7.1.10 - Confidence Intervals

Confidence intervals for the Paired Hotelling's T-square are computed in the same way as for the one-sample Hotelling's T-square, therefore, the notes here will not be as detailed as for the one-sample. Let's review the basic procedures:

Simultaneous (1 - \(\alpha\)) × 100% Confidence Intervals for the mean differences are calculated using the expression below:

\(\bar{y}_j \pm \sqrt{\frac{p(n-1)}{n-p}F_{p,n-p,\alpha}}\sqrt{\frac{s^2_{Y_j}}{n}}\)

Bonferroni (1 - \(\alpha\)) × 100% Confidence Intervals for the mean differences are calculated using the following expression:

\(\bar{y}_j \pm t_{n-1, \frac{\alpha}{2p}}\sqrt{\frac{s^2_{Y_j}}{n}}\)

As before, simultaneous intervals will be used if we are potentially interested in confidence intervals for linear combinations among the variables of the data.
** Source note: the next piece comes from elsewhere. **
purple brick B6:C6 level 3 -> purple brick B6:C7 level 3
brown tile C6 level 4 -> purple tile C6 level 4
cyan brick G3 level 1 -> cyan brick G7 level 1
Bonferroni intervals should be used if we want to simply focus on the means for each of the individual variables themselves. In this case, the individual questions.

Example 7-10: Spouse Data (Bonferroni CI) Section

Example
Example

The simultaneous Bonferroni Confidence intervals may be computed using the SAS program that can be downloaded below:

Download the Spouse 1 SAS Program: spouse1a.sas

Note! This SAS program is similar in format to nutrient5.sas considered earlier.

Explore the code below to see how to find simultaneous Bonferroni Confidence intervals using the SAS statistical software application.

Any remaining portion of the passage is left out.